Have you considered including a blog?
…I don’t want a blog.
Just curious, why not?
…I don’t have the time to add something else to my plate.
-Conversation I’ve had, way too many times…
While you might not have time to blog (verb), having a blog (noun) takes no time.
A blog (noun) is not an obligation. It’s just a type of website that makes it easy to update, share, comment and follow. It’s about as easy to setup as an email account and just having one can provide you with some really great benefits.
In this post I give you four reasons why you should create a blog of your own, even if you have no desire to update it on a regular basis.
One quick update
Before I get into the reasons…
You know that book I was writing, the handbook for the digital age. Well, it’s evolved.

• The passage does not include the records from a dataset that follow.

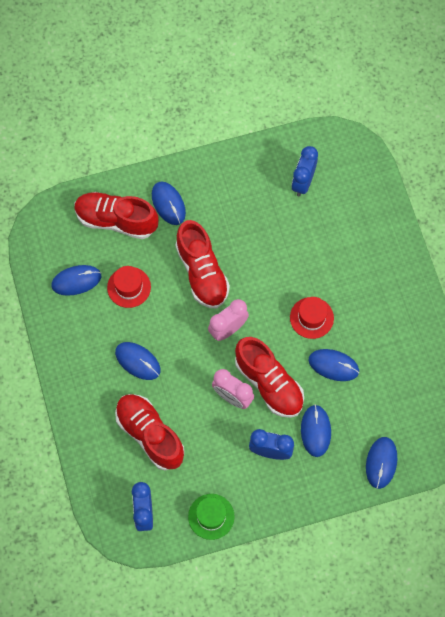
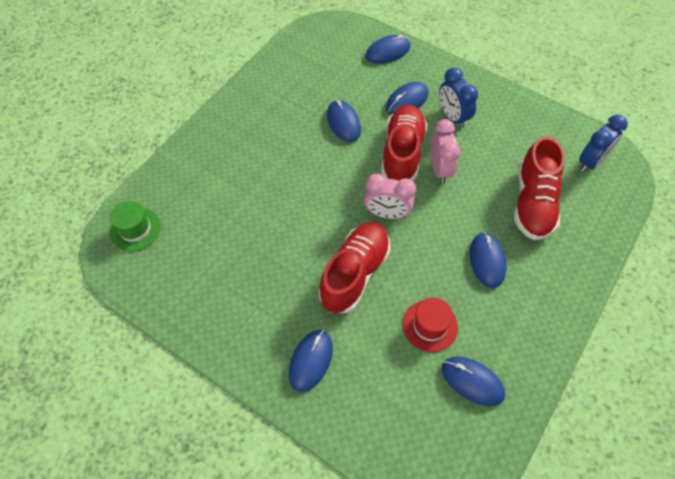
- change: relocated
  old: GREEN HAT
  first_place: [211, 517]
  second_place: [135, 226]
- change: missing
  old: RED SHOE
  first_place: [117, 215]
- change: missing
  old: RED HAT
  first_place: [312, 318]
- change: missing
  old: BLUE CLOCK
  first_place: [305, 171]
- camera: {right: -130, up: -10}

It’s no longer a book, it’s a workshop. But it’s not the kind of workshop you’re used to attending. This one won’t happen over a day or two in a conference room. Instead, it’s going to be continuous, online, and participant directed.
More information upcoming, hop on the email list to make sure you get the latest. Now on to the post…
1. You have a stage you control.
Would you like to publish something on a very specific topic that probably only ten people in the world would care about?
Go for it.
The only person who can stop you from presenting is you.
2. Show your humanity.
I know you’re human. I mean, at least I think you’re human. It’s kind of hard to tell.
Google your name sometime. How do you come across to the person who just digitally met you? Do you seem like some kind of professional robot?
Is that the way you want to appear? No sense of humor, no engaging smile, no empathy, no interests.
Is this a person you would like to connect with? Add a blog to your site, tell a few stories, and show your personality.
3. Build a following and keep in touch.
I know a lot of really smart people who don’t blog (a lot of you read this blog). Please start one. I’d follow you even if you posted just once a year.
Instead, you make me search conference programs hoping to randomly stumble into your name at a time when I’m available to attend your session. It’s really inefficient.
You have great things to offer, let me follow you.
4. Support your offline presentations.
When did we get the idea that just uploading our slides to a conference directory is a sufficient way to support our offline presentations in the online world? My slides are too visual to stand on their own, it’s like sharing the illustrations without the story. Not to mention the annoyance of having to download something (that’s right, not only are we easily distracted, we’re also easily annoyed).
Now if you had a blog, you could share your key points and links without requiring a download.
And here’s a tip, write the post before your session. Then when you’re standing in front of your audience, hand out the link.
As a bonus, you can use the comments section of this post to continue discussion following the presentation. Just be sure to let your audience know that you will be answering questions posted by comment after the conference.